##### Data excerpts

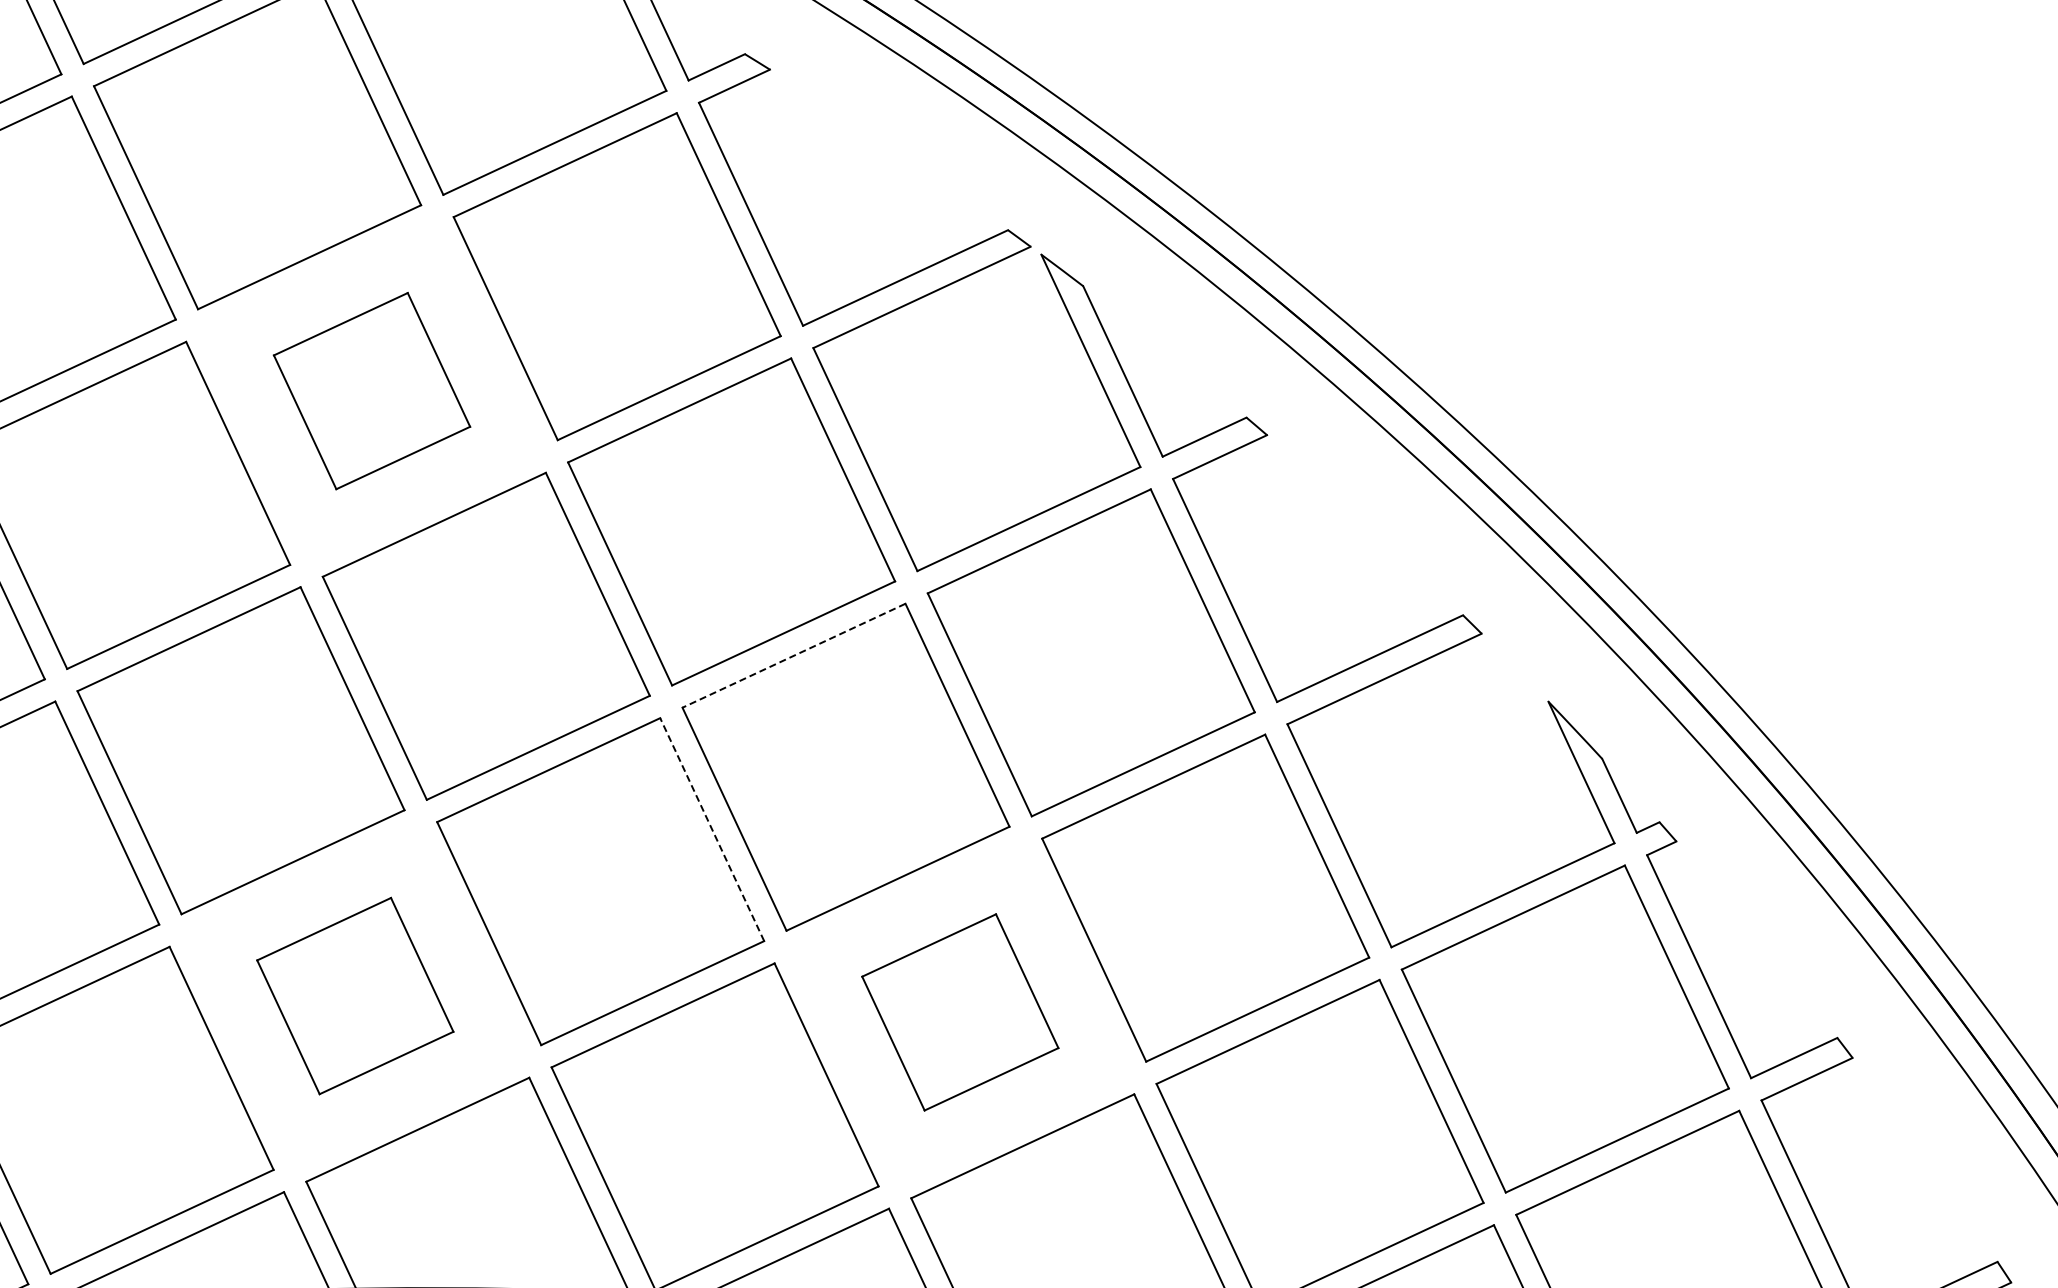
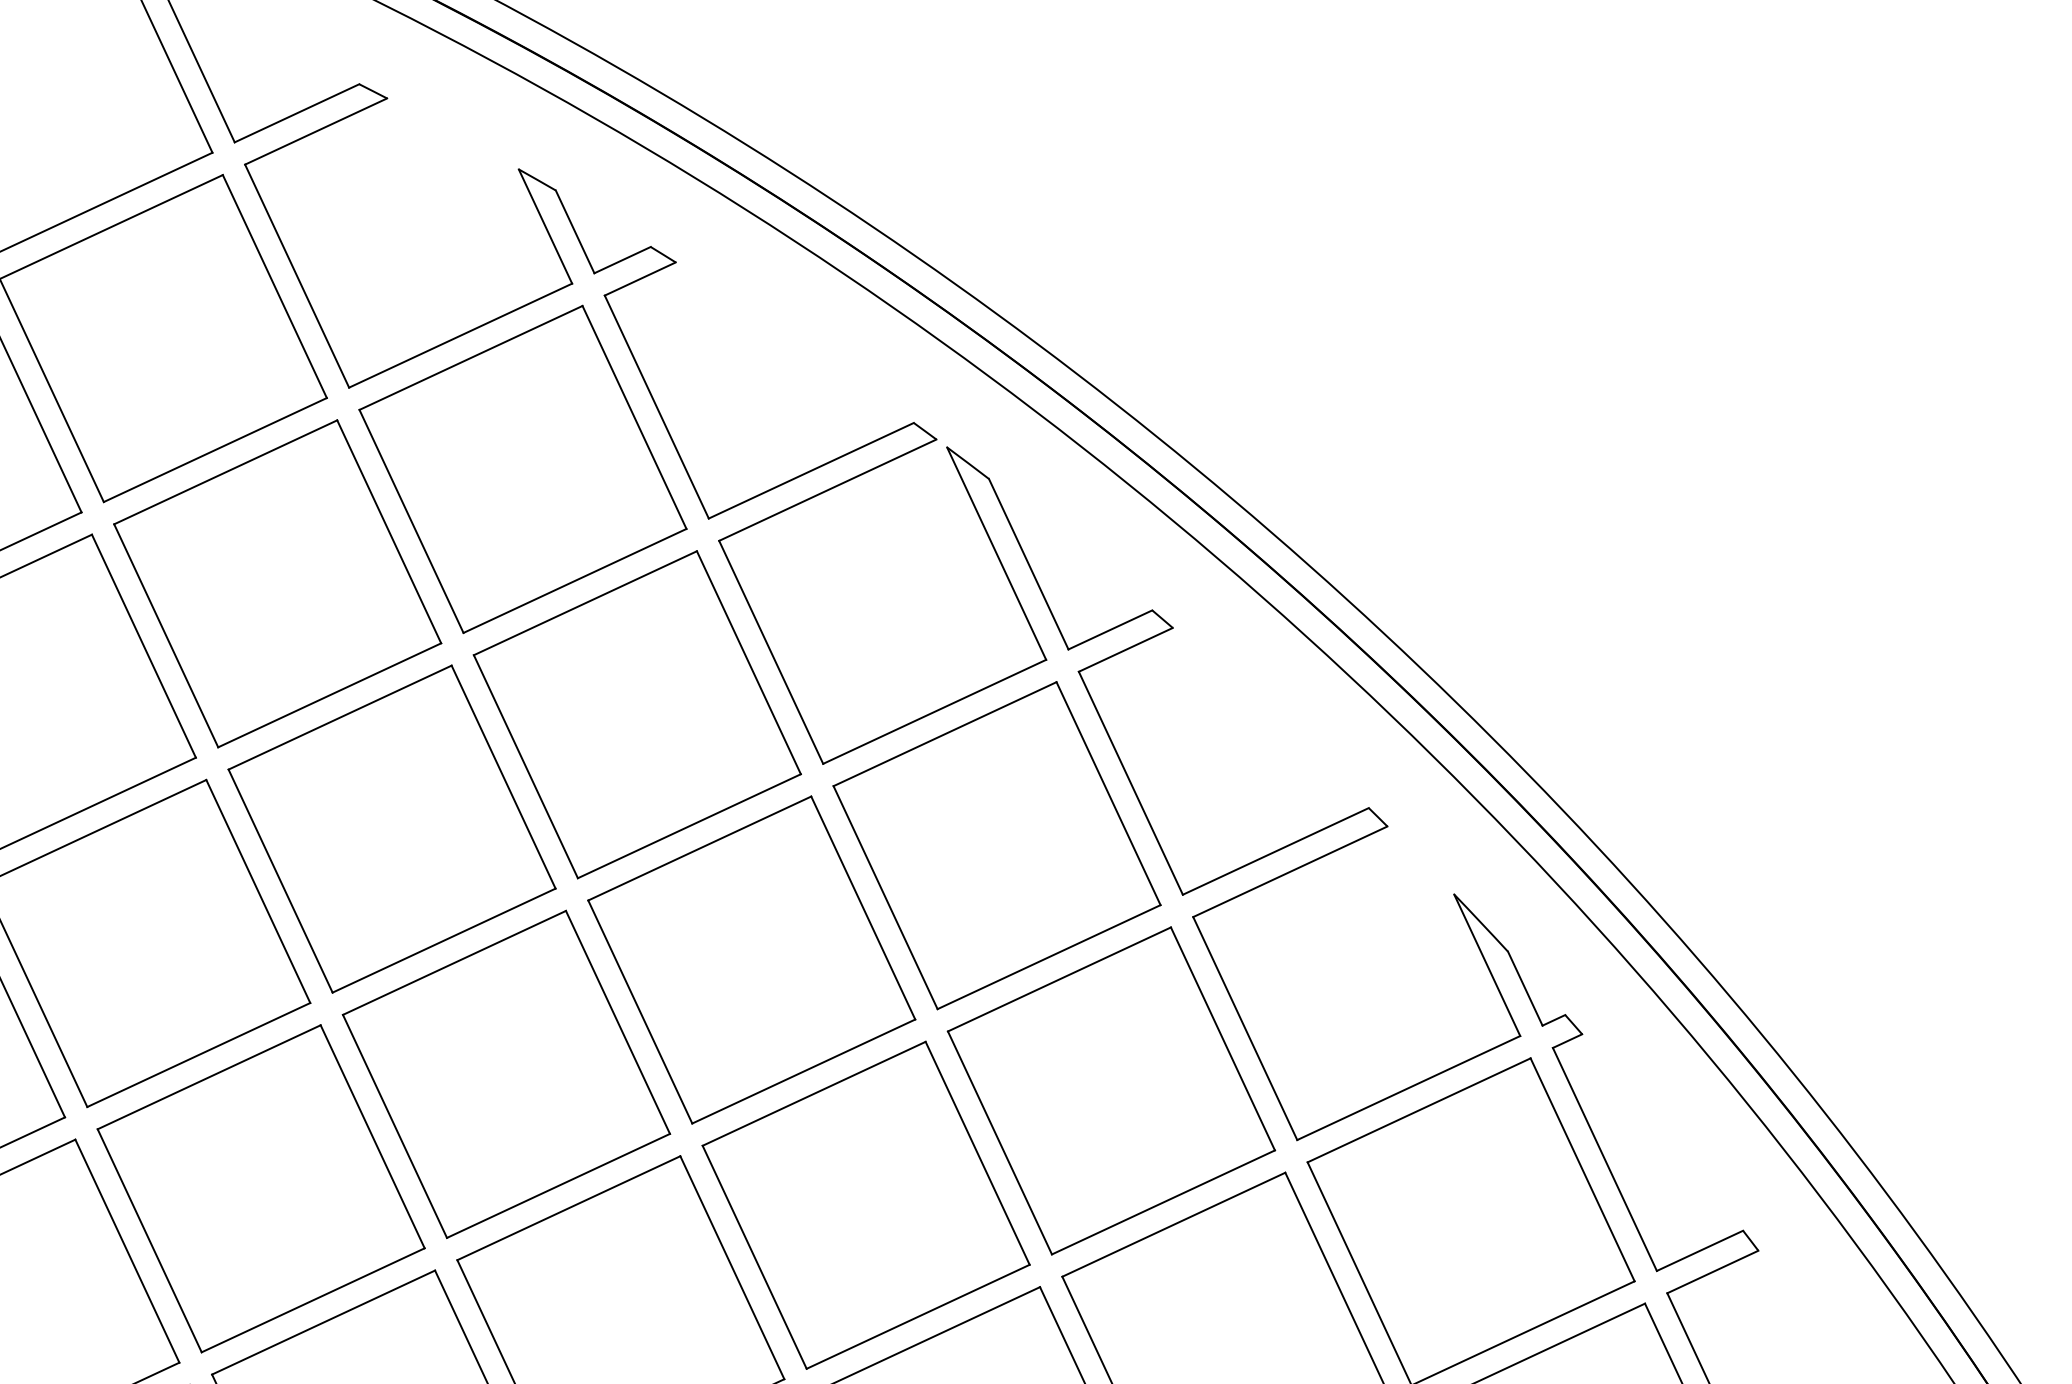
part: (371, 390) -> (277, 583), size x1.67
line: (793, 655) -> (699, 848), dashed -> solid
line: (711, 828) -> (617, 1021), dashed -> solid
part: (354, 995) -> (260, 1188), size x1.67
part: (959, 1011) -> (865, 1204), size x1.67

##########

Work task -
Pictures in the records above are to be left out of an otherwise exact copy.

Task result -
part: (371, 390) -> (277, 583), size x1.67
line: (793, 655) -> (699, 848), dashed -> solid
line: (711, 828) -> (617, 1021), dashed -> solid
part: (354, 995) -> (260, 1188), size x1.67
part: (959, 1011) -> (865, 1204), size x1.67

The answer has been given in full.